Dat heeft geen enkele invloed op de temperatuur binnenshuis. Hierdoor worden
mensen zich niet bewust van de kosten.
Ook het openbaar vervoer is goed
geregeld. In de Russische steden vind je vijf soorten vervoer. De taxi is
daarvan het duurst. In tegenstelling tot Nederland, zijn er in Rusland taxi’s
in soorten en maten met het daarbij behorende tarief. Het goedkoopst is de
particulier die zijn auto ook nog gebruikt als taxi. Een van tevoren afgesproken
tarief kan heel schappelijk zijn.

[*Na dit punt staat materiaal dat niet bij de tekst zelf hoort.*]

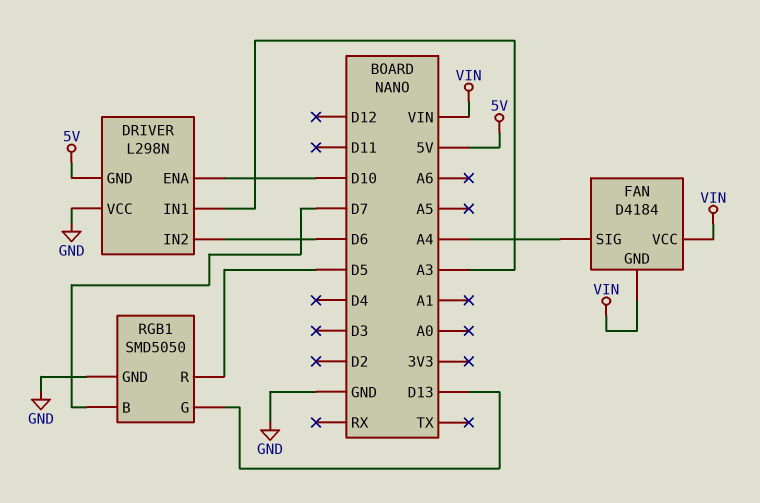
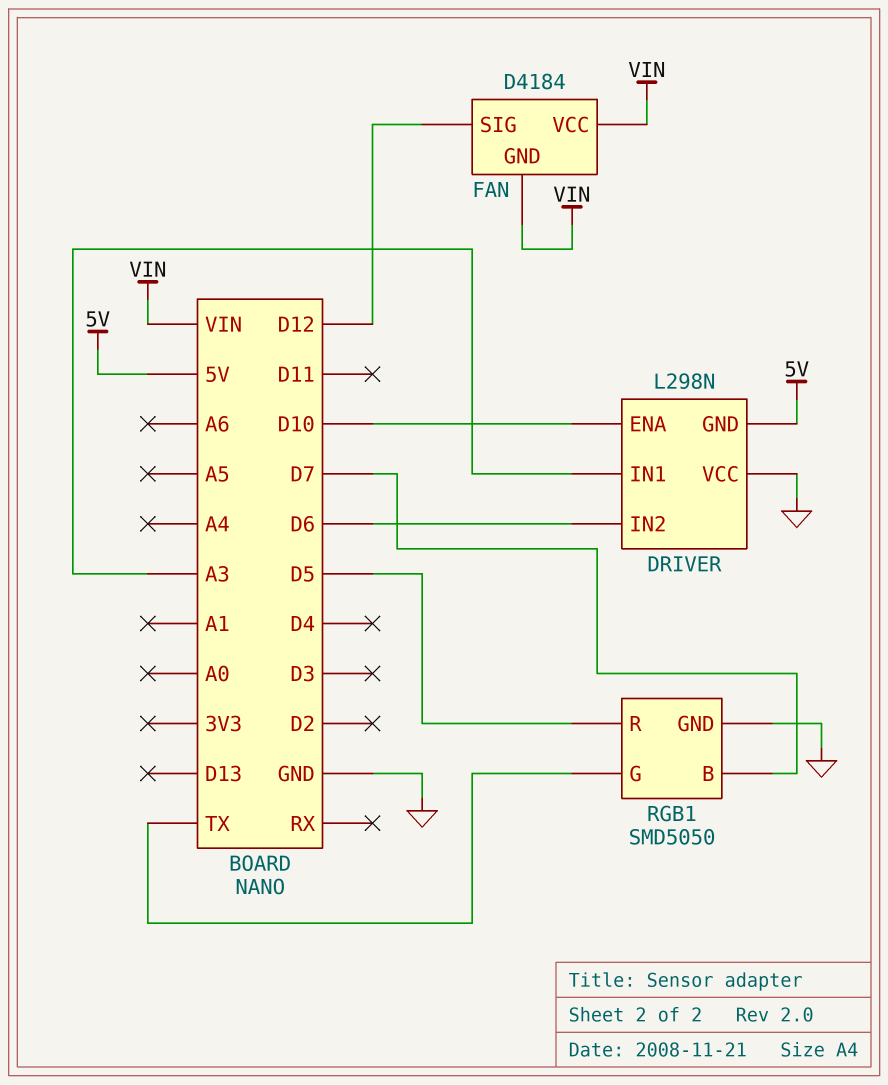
FAN pin SIG: A4 -> D12
RGB1 pin G: D13 -> TX

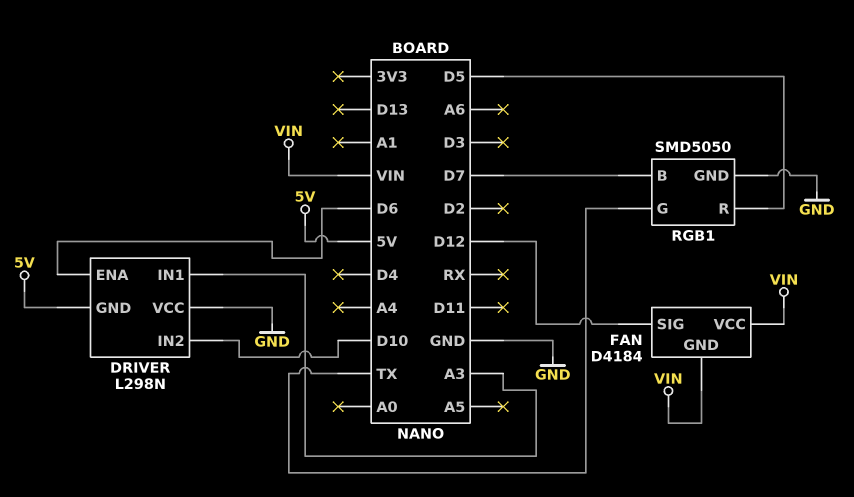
DRIVER pin ENA: D10 -> D6
DRIVER pin IN2: D6 -> D10

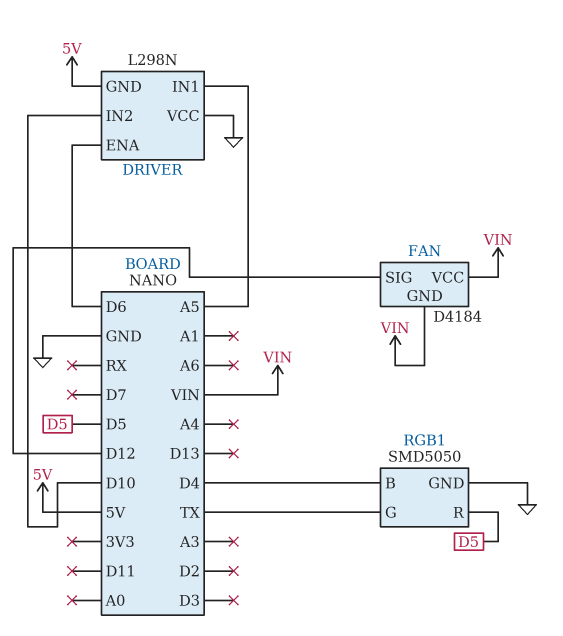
DRIVER pin IN1: A3 -> A5
RGB1 pin B: D7 -> D4

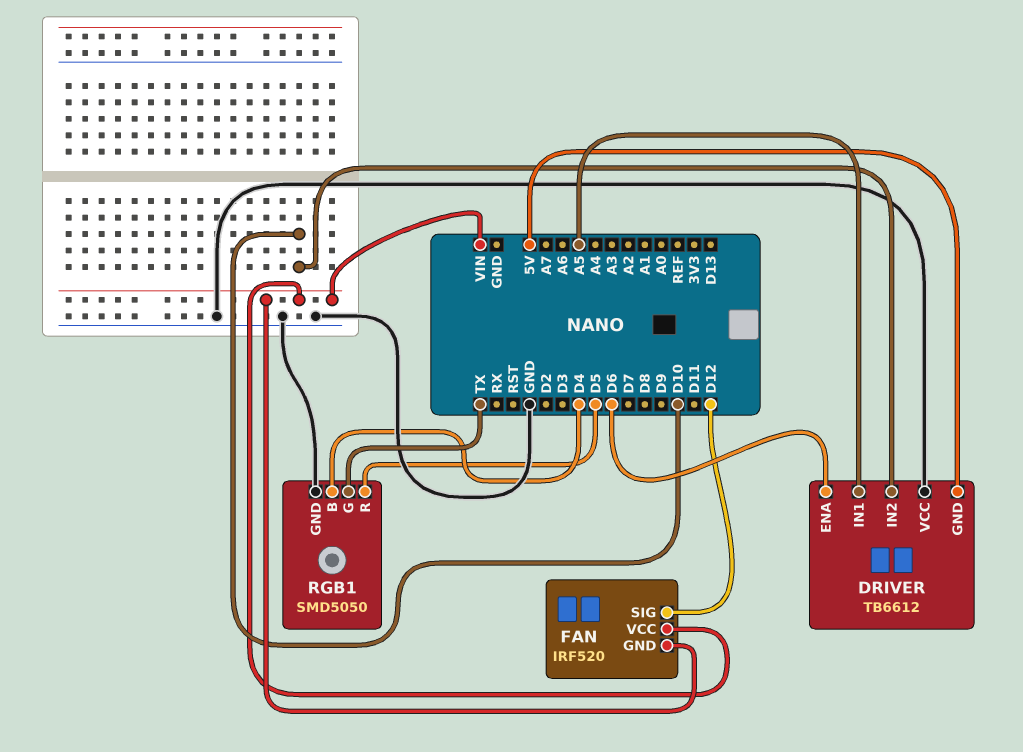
DRIVER: L298N -> TB6612
FAN: D4184 -> IRF520

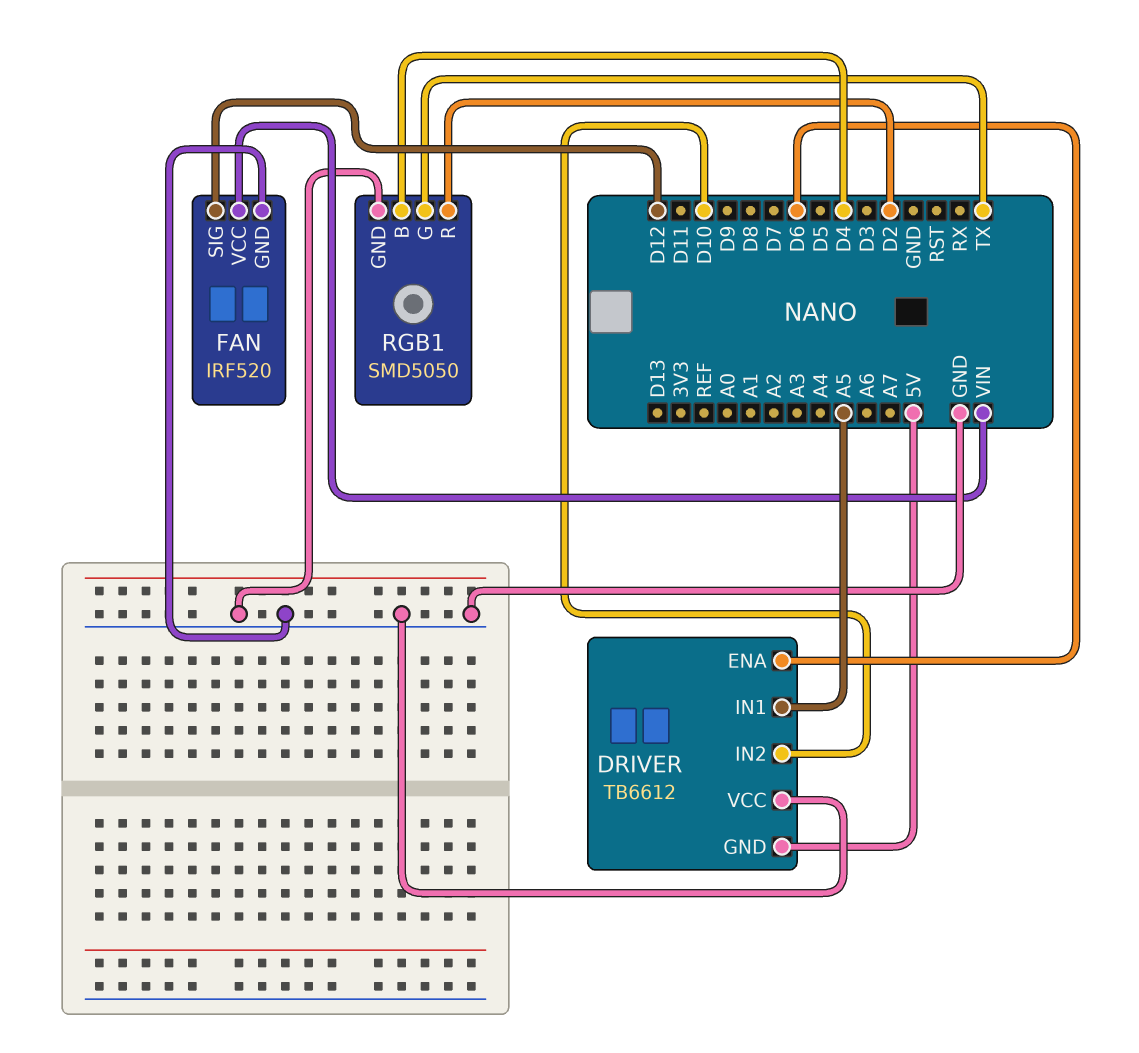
FAN pin GND: VIN -> GND
RGB1 pin R: D5 -> D2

Daarna is er het busje, een moderne cowboy,
een vrije jongen in dienst van een bedrijf die zo snel mogelijk en met zoveel
mogelijk passagiers van punt a naar punt b giert. Het busje is vergelijkbaar
met een verlengde Volkswagen transit waar inclusief de bestuurder 14 mensen in
passen. Drie op de voorste bank, de rest achterin op kleine stoelen. Als het
moet, passen er nog wel twee bij. Mensen maken plaats en zitten op het puntje
van hun stoel. Een ritje kost 11 roeblee per persoon, dat is 31 cent. Het maakt
niet uit wanneer je op of uitstapt. Russen geven het geld aan een medepassagier
door tot het de chauffeur bereikt. Het wisselgeld wordt weer teruggegeven op
dezelfde manier. Er zijn haltes, maar als je er ergens uit wilt, roep je
Stalitsa Asnostareich! Er zijn evenmin vaste tijden waarop de busjes
langskomen, maar overdag hoef je nooit langer te wachten dan 6 minuten. Dan is
er de tram, in Rusland een krakkemikkige vorm van vervoer, maar nog steeds
efficiënt. Ook de trams rijden niet op vaste tijden. Ik heb in ieder geval nog
nooit een bordje met een tijdtabel gezien. De bussen zijn er in soorten en
maten. Er zijn bussen waar 20 mensen in passen en bussen waar 30 mensen in
passen. De bus en de tram, zijn net als de metro, goedkoop. Een ritje kost 15
cent per persoon. De kaartjes worden nog afgegeven door meestal vrouwelijke
conducteurs. Deze vrouwen staan hun mannetje. Dronkaards of asociale jongeren
worden met “mat” uitgescholden en afgepoeierd. Militairen reizen gratis en
ouderen ook.
Een metro is alleen voorbehouden aan steden van meer dan 1 miljoen
inwoners. Zo zijn er steden die momenteel zo’n 850.000 tot 950.000 inwoners
hebben en er naar streven op korte termijn meer dan 1 miljoen inwoners te
hebben. Ze hebben dan niet alleen het recht een metronet in te richten, maar
ook recht op allerlei andere faciliteiten. Er komt eenvoudigweg meer geld uit
Moskou. Ook in Rusland zijn er actiegroepen en mensen die zich bekommeren om
cultuur. Zo is vorig jaar de tram in Astrachan verdwenen en hebben mensen zich
verenigd in een actiegroep om deze oude tramlijnen te behouden. Helaas is het
stadsbestuur er meer op gericht alle oude huizen tegen de vlakte te gooien en
te vervangen door moderne dure projecten. Al met al kent ieder systeem zijn
“voors en tegens”. Een ding is zeker: de Rus overleeft makkelijker dan de
Nederlander. Stel dat het daadwerkelijk tot een cyberoorlog komt, dan blijven
er in Rusland meer auto’s rijden dan in Nederland. In Nederland is alles
gecomputeriseerd, in Rusland niet. Ook het aantal moderne auto’s, met
gecomputeriseerde bestuurssystemen is daar veel minder. Elke Rus is gewend aan
problemen. Het licht valt er regelmatig uit. Hetzelfde geldt voor het water.